Adam Raga (born 6 April 1982) in Ulldecona, province of Tarragona, Catalonia, Spain) is a Spanish Motorcycle trials rider.

Has won 4 Indoor World Championships and 2 Outdoor World Championships.

==Sporting achievements==
- 1999 – 2nd in the European Championship (280 cc)
- 2000 – Junior world champion (280 cc) and European champion (280 cc)
- 2001 – Nations world champion
- 2003 – Trial Indoor World champion (280 cc) and 4th in the Trial Outdoor World Championship
- 2004 – Trial Indoor World champion (300 cc) and 3rd in the Trial Outdoor World Championship
- 2005 – Trial Indoor World champion (300 cc) and Trial Outdoor World champion
- 2006 – Trial Indoor World champion (300 cc) and Trial Outdoor World Champion
- 2007 – 2nd place in the Trial Indoor World Championship; 2nd place in the Trial Outdoor World Championship.
- 2008 – 2nd place in the Trial Indoor World Championship; 2nd place in the Trial Outdoor World Championship.

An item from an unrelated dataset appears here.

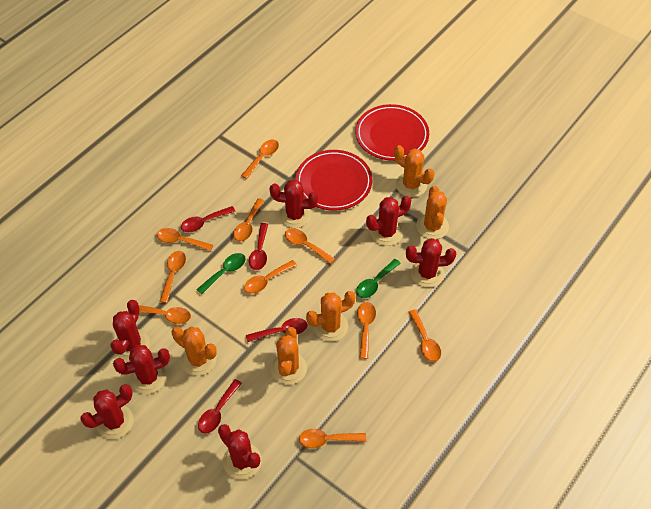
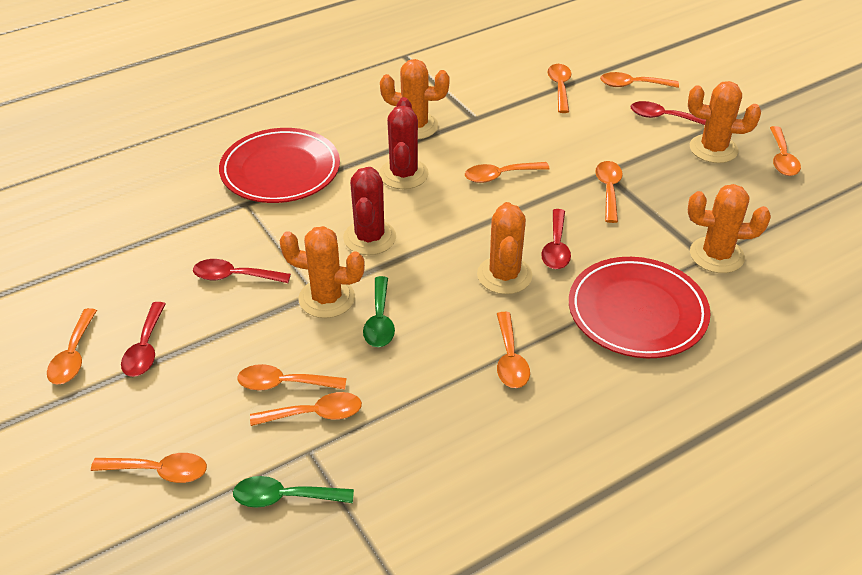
red cactus: 7 -> 2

- 2009 – 2nd place in the Trial Indoor World Championship; 3rd place in the Trial Outdoor World Championship.
- 2010 – 2nd place in the Trial Indoor World Championship; 3rd place in the Trial Outdoor World Championship.

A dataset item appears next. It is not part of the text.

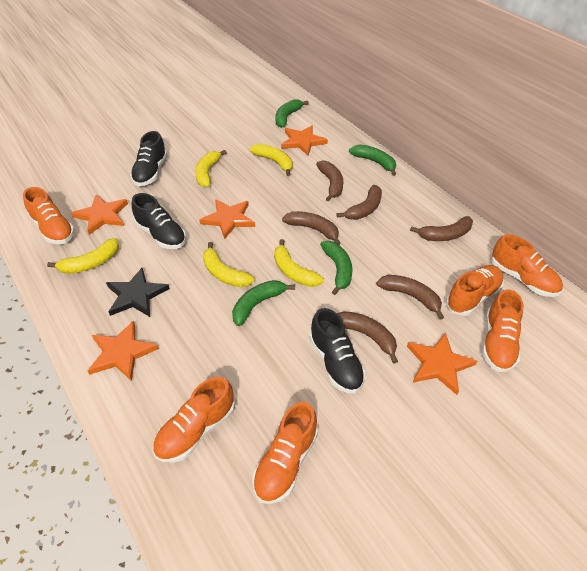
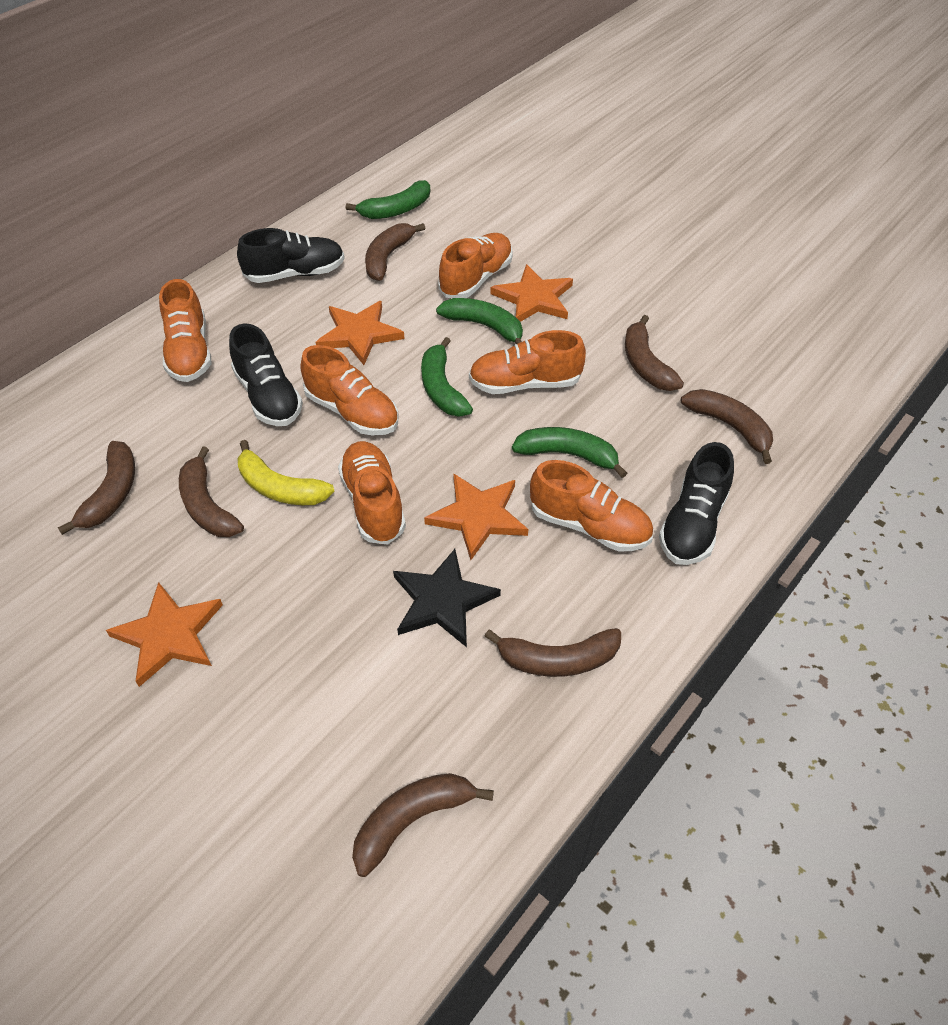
brown banana: 6 -> 7
orange star: 5 -> 4
yellow banana: 5 -> 1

- 2011 – 2nd place in the Trial Indoor World Championship; 3rd place in the Trial Outdoor World Championship.
- 2012 – 2nd place in the Trial Indoor World Championship; 3rd place in the Trial Outdoor World Championship.
- 2013 – 2nd place in the Trial Indoor World Championship; 2nd place in the Trial Outdoor World Championship.

==Titles ==
- 2 World Motorcycle Trials Champion (2005, 2006)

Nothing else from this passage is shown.